As a long term nurse and case manager, I can tell you that Long term care facilities and Skilled nursing facilities will refuse to take patients with infectious disease. I have seen it with MRSA, C Diff and VRE. Private rooms are at a premium in these facilities and state law has restrictions on how patients with infectious disease can be placed.
In addition, despite education, you will find many visitors sitting on the beds of patients with MRSA and VRE. Visitors walk in and out without washing their hands or washing them ineffectively. I think some restrictions should be placed on visitors for these patients.
To GaleSTL:
We faced the same issue. $1500 for a 10-day dose. But we found that a liquid version of the same drug was covered by our insurance and cost $65. And later, after two months of treatments, we found that there is a "fecal implant" that is about 90% effective. All of the information we received was by searching on the internet. None of it was available from our physicians or pharmacists.

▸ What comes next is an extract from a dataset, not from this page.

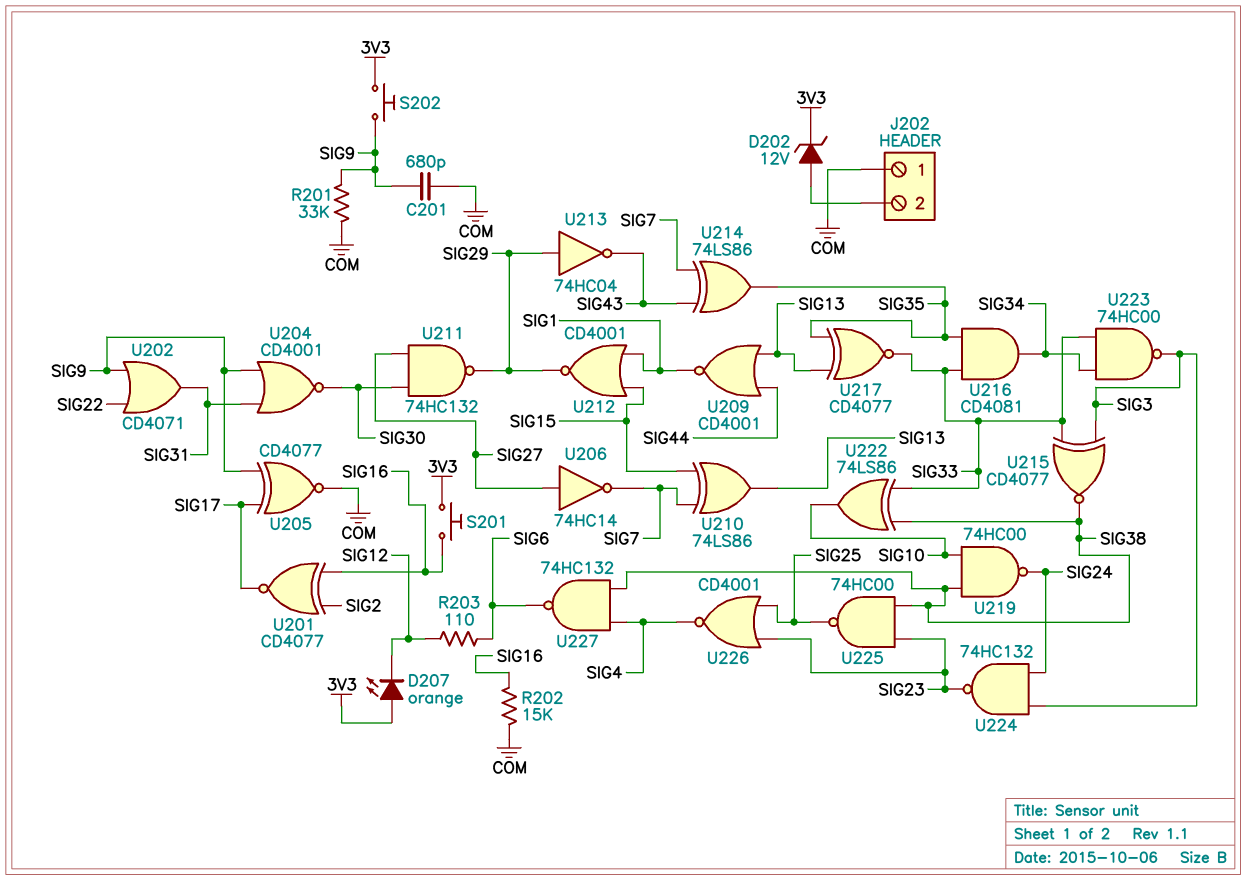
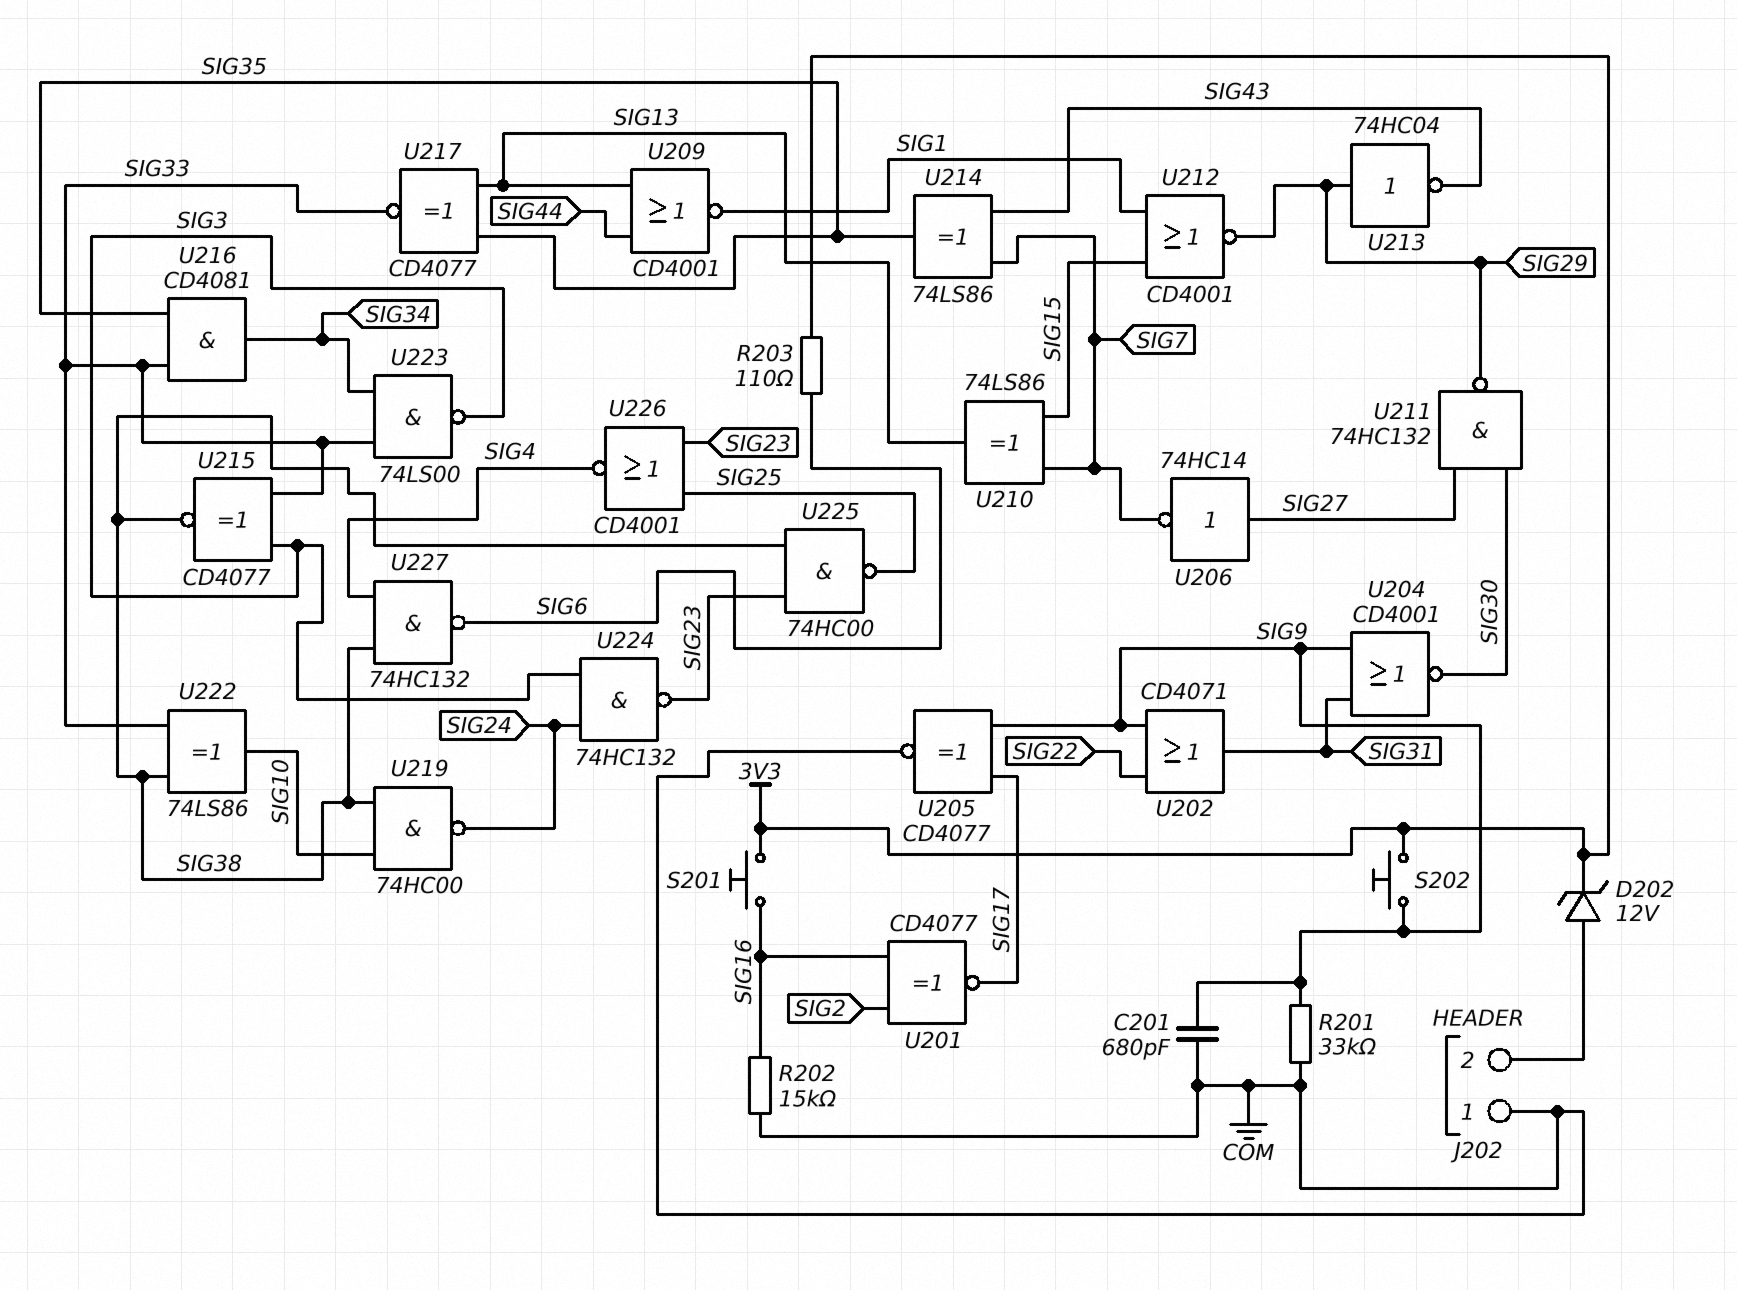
D207: LED orange (A 3V3, K SIG12) -> none
R203: 110 (SIG6, SIG12) -> 110 (3V3, SIG6)
U223: NAND 74HC00 (in SIG33, in SIG34, out SIG3) -> NAND 74LS00 (in SIG33, in SIG34, out SIG3)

please comment on the implementation (or lack thereof) of six-sigma applications and methodologies in the prevention of nosocolial infections
My child has the same issue. Glad you asked this question! She has been one antibiotics since kindergarten, and now in 7th grade. This is very scary to me.
1. People are familiar with the super bug concept, but when it comes to whether they should get an antibiotic or not, there's a huge disconnect.
2. My father is 100 and living in a nursing home. With the minimal training and supervision of CNAs, who do most the direct care, that's very scary that they would admit a patient with known CRA.
Using multiple approaches to control the spread of microbes that do not contribute to the development of resistant strains must be included in the strategies to control this growing problem. Biomimicry- emulating nature to solve our challenges sustainably offers such solutions. One example already in product form is Sharklet Technologies" textured surfaces for hospitals mimicking shark skin which retards the growth of microbes and biofilms without contributing to increased resistance of microbial strains.
Many other organisms offer us examples of how to control microbes without contributing to their increased resistance.
Linda Paisley
Biomimicry Specialist
Amazing to think that the NIH will have a 5% cut but the foreign aid that Israel receives will not. Israeli citizens more important than US citizens to our own government. Hmmm
Please have a show on the need to stop using antibiotics as growth promoters in the meat industry, which your guests today stated was a dangerous contributor to antibiotic-resistant bacteria, and which is prohibited in Europe.